Un banquete misionero
En una de las parábolas más sugerentes y provocativas de Jesús, habla del Reino
de Dios como el banquete de bodas en el que el rey, padre del novio, invitaba con alegría a tantos. Pero algunos invitados por diversos motivos declinaron entrar
en esa fiesta: desinterés, desdén, indiferencia, desprecio. Fue entonces cuando Jesús hará decir al protagonista de la parábola: “id e invitad a todos al
banquete” (Mt 22, 9).
Este es el mensaje en la jornada para el Domund que escogió el papa Francisco para este año. Es un domingo que no tiene fronteras, porque la mirada cristiana
se dilata hasta todos los confines, para llegar allí con el anuncio del Evangelio. Este verano he podido realizar una experiencia misionera en México junto a
tres seminaristas y un diácono nuestros. Ha sido una vivencia intensa, en algún momento dura, pero enormemente enriquecedora que abre un cauce de esperanza.
Mucho antes de que Hernán Cortés desembarcase en las costas de Veracruz, antes de que llegaran los primeros misioneros franciscanos, antes de todos los antes,
Dios estaba en esas tierras amando a las gentes sencillas que un día conocerían a Jesús y su Evangelio. Dios llega antes, jamás se marcha y se queda hasta el
final de todos los tiempos. Así nos allegamos nosotros a aquellos valles sabiendo que no somos los primerizos. Pero la misión no es algo ajeno a nuestra vocación
cristiana, dado que el Señor nos lo quiere mostrar de tantos modos sacudiendo letargos, removiendo comodidades y abriendo perspectivas insospechadas en esa
impronta que está inserta desde nuestro propio bautismo. La pasión misionera cristiana implica dejar tierra, patria, casa, y dejarse enviar a donde Dios nos
mande, como comenzó la historia del peregrino Abraham (cf. Gén 12, 1-2). Y así ha sido desde el primer momento de la Iglesia apostólica, y de todos los misioneros
cristianos que han sido enviados para anunciar la Buena Noticia hasta los confines de la tierra.
Con la apertura a cuanto Dios nos pudiera señalar, llegamos a aquella tierra tan profundamente mariana, tan sencillamente cristiana, en donde el color de la
sangre también ha teñido de dolor demasiadas vidas por la violencia con todas sus formas. Pero es allí donde se espera también el anuncio del Evangelio de
Cristo capaz de transformar por entero a cada persona, a cada familia.

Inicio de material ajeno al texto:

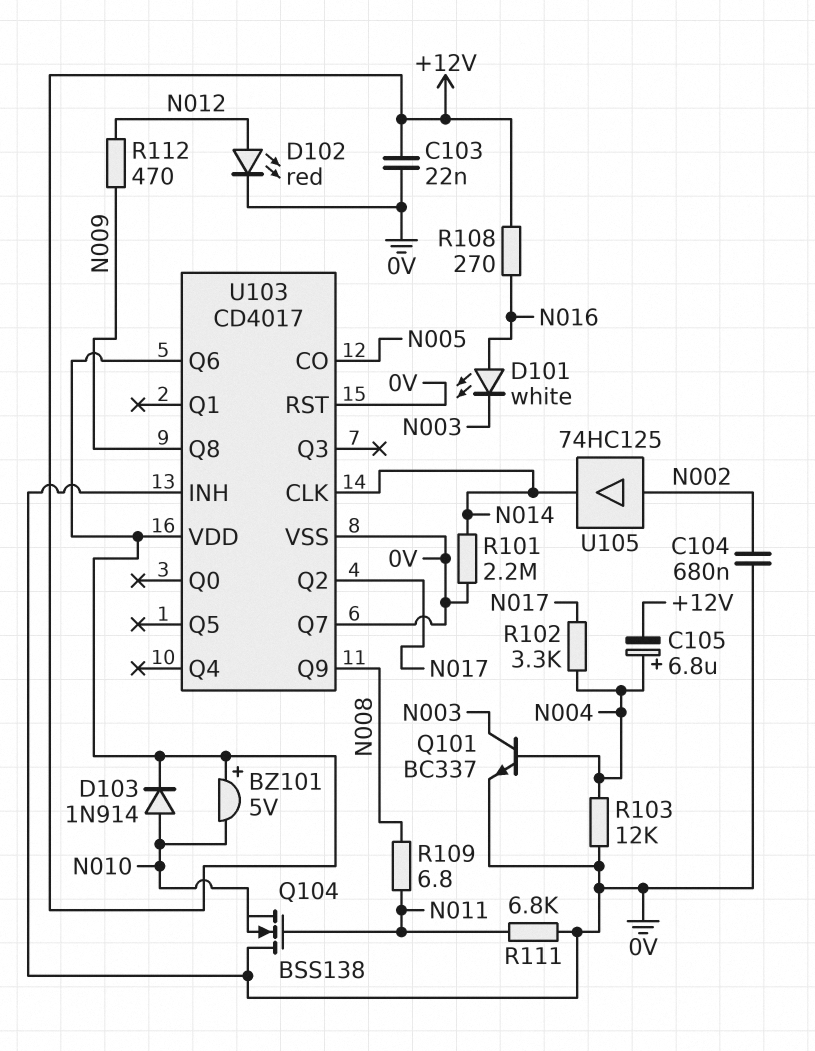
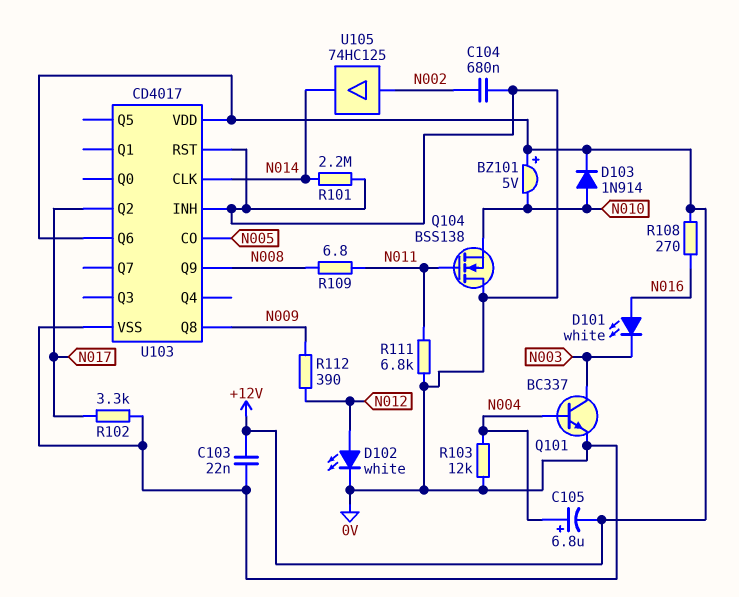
D102: LED red (A N012, K 0V) -> LED white (A N012, K 0V)
R102: 3.3k (N004, N017) -> 3.3k (0V, N017)
R112: 470 (N009, N012) -> 390 (N009, N012)
U103 pin Q7: 0V -> none

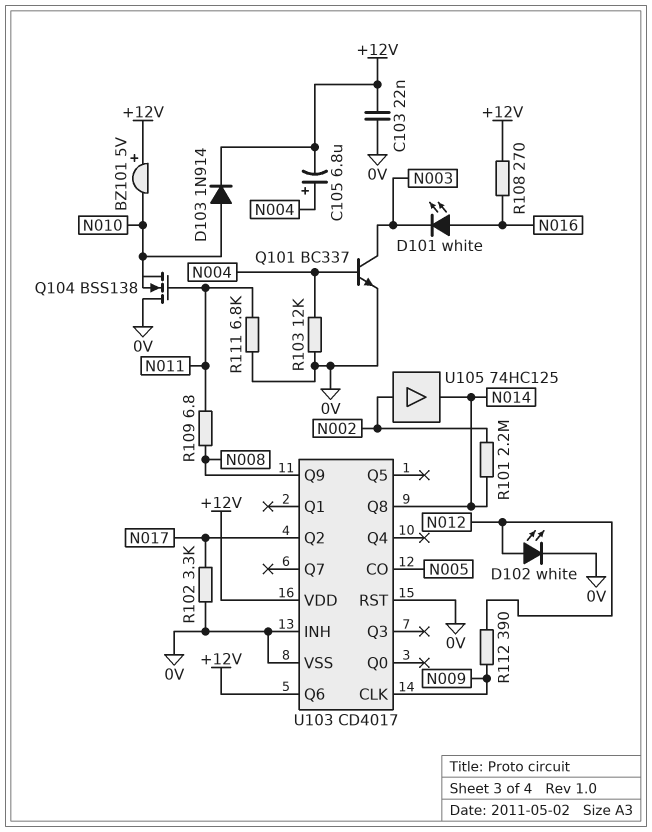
C104: 680nF (0V, N002) -> none
R101: 2.2M (0V, N014) -> 2.2M (N002, N014)
U103 pin CLK: N014 -> N009
U103 pin Q8: N009 -> N014

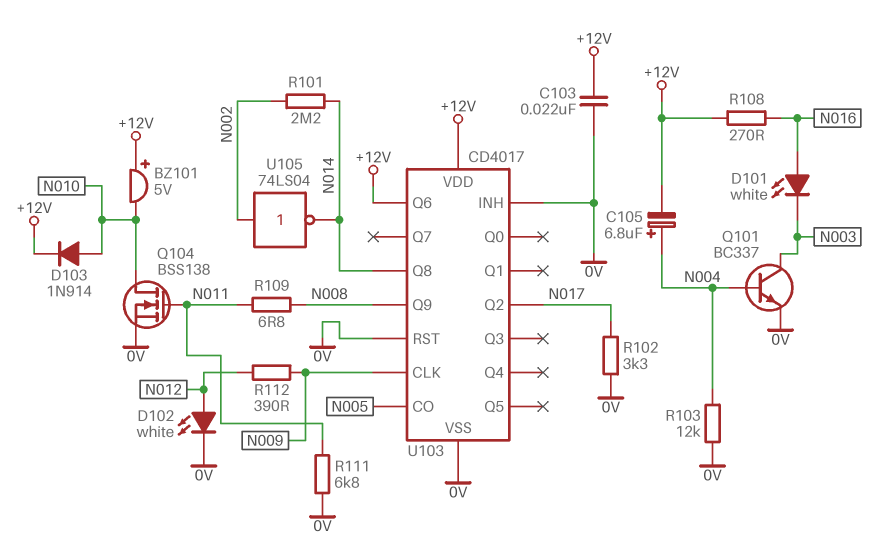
Q104: NMOS BSS138 (G N011, D 0V, S N010) -> NMOS BSS138 (G N011, D N010, S 0V)
U105: buffer 74HC125 (in N002, out N014) -> NOT 74LS04 (in N002, out N014)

Dios hace sus milagros, y normalmente los realiza desde un gesto, un indicio, una pobreza
a partir de lo cual Él pone el resto como tantas veces hemos visto que sucedió en su vida pública de la Palestina de sus andanzas.
Tras otros momentos y lugares donde nuestra Archidiócesis de Oviedo ha estado presente a través de su historia, quizás el Señor nos esté indicando la apertura
de una nueva misión diocesana de nuestra Iglesia asturiana, continuando lo que en tantos otros escenarios, nuestros cristianos astures han llevado la Palabra
de Jesús y la Gracia de sus sacramentos a tierras lejanas donde nos aguardaba para confiarnos la misión bendita que Él mismo confió a los Apóstoles.
El Reino de Dios es un banquete de bodas, y hay hermanos que nos esperan para invitarlos con una llamada verdaderamente universal que trasciende las fronteras
de nuestro cotidiano vivir y convivir, para abrirlas a un mapa infinitamente mayor que responde al mandato misionero que Jesús nos señaló: «Id al mundo entero
y proclamad el Evangelio a toda la creación» (Mc 16, 15). El Señor irá señalando lo que Él quiere que hagamos como Archidiócesis de Oviedo. Ojalá que podamos
encauzar en aquellos lares mexicanos y con aquellas buenas gentes, el compromiso eclesial sin perder la tensión misionera que siempre ha tenido nuestro
presbiterio. Que nuestra Santina nos acompañe en este propósito, porque en ello nos jugamos nuestra identidad como cristianos.